Mercoledì, 19 novembre 1975

 

L’estrema importanza assunta oggi dalle relazioni umane e dai  modi di considerarle e di instaurarle ci obbliga a ripetere la nostra riflessione sulla carità verso il prossimo, ben sapendo che la carità, cioè l’amore soprannaturale di Dio per noi, quale ci è stato rivelato da Cristo e comunicato con l’effusione dello Spirito Santo, rappresenta il valore centrale della nostra religione, o, come si suol dire oggi, dell’economia della salvezza; e che questo amore (agape) (Cfr. C. Spicq, OP., Agape, 3 voll., Gabalda, 1959) deve effondersi non solo nello sforzo amoroso di risalire, come possibile, ma con tutta la nostra energia, verso la sua sorgente (ricordate il grande e primo precetto: « Amerai il Signore Dio tuo con tutto il tuo cuore, . . . eccetera) (Matth. 22, 37), ma deve altresì, e quasi nello stesso sforzo, dilatarsi verso il prossimo: « amerai il tuo prossimo come te stesso » (Ibid. 39).
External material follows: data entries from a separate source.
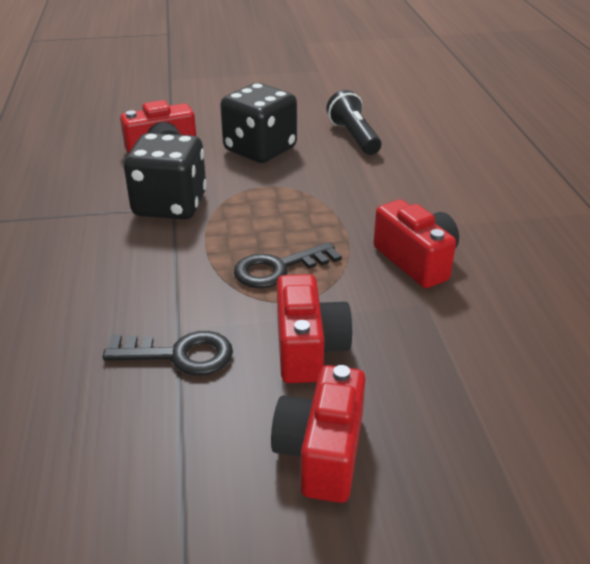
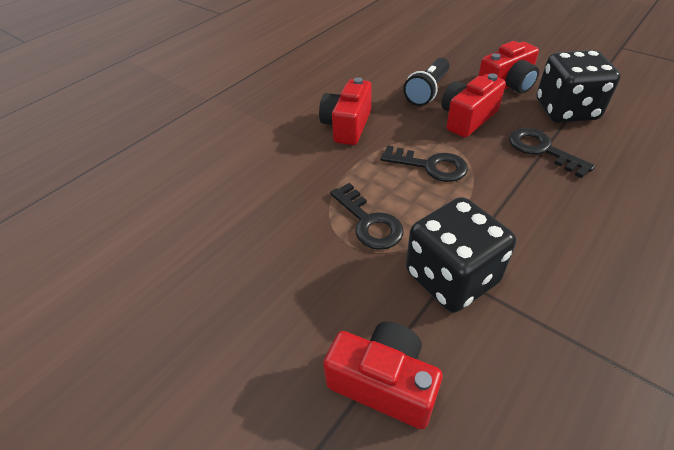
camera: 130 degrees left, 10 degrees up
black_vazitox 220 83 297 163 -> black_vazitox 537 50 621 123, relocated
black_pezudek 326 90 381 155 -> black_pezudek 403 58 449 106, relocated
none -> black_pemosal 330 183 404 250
Da questa fondamentale concezione teologico-morale sgorga il cristianesimo. Il quale, com’è in grande parte all’origine della socialità civile, sembra talora esserne sopraffatto dall’ansia e dalla potenza d’una forma più efficace, impetuosa e rivoluzionaria, con cui oggi è promossa la socialità moderna: forma indipendente, anzi polemica nei riguardi della socialità scaturita dal Vangelo. Cristo sarebbe superato da Marx. La convivenza umana ideale, si afferma a nostro malgrado, non può essere il risultato della carità, ma della lotta, della violenza, e della sopraffazione d’una classe sopra l’altra: questa sarebbe la mèta auspicabile. Superfluo che ora noi diciamo di più, quando il quadro storico contemporaneo ci offre, con evidenza perfino eccessiva, gli elementi di giudizio che sono in questione. Avremmo facili argomenti da addurre nella discussione in difesa del Vangelo, invitando a riflettere come il sistema contrapposto a quello da noi professato, perché cristiano, perché veramente umano, suppone una violazione di principio alla vera socialità, la quale dev’essere umana per tutti e rispettosa delle prerogative profonde dell’uomo, la sua dignità, la sua libertà, la sua eguaglianza; mentre invece suppone l’odio e la lotta sistematica; suppone l’egoismo collettivo quale rimedio all’egoismo personale o di categoria; e sembra ignorare la complementarietà delle libere funzioni sociali e ripudiare come formula normale della socialità la ordinata partecipazione ai processi sia economici che culturali e politici, e rifiuta in fondo la solidale collaborazione ad un comune e giusto benessere, prescindendo perciò gradualmente dai coefficienti spirituali, di cui deve pur vivere una comunità libera e ordinata, mentre sono sostituiti da una rigida normativa pubblica, tendenzialmente impersonale e conservatrice.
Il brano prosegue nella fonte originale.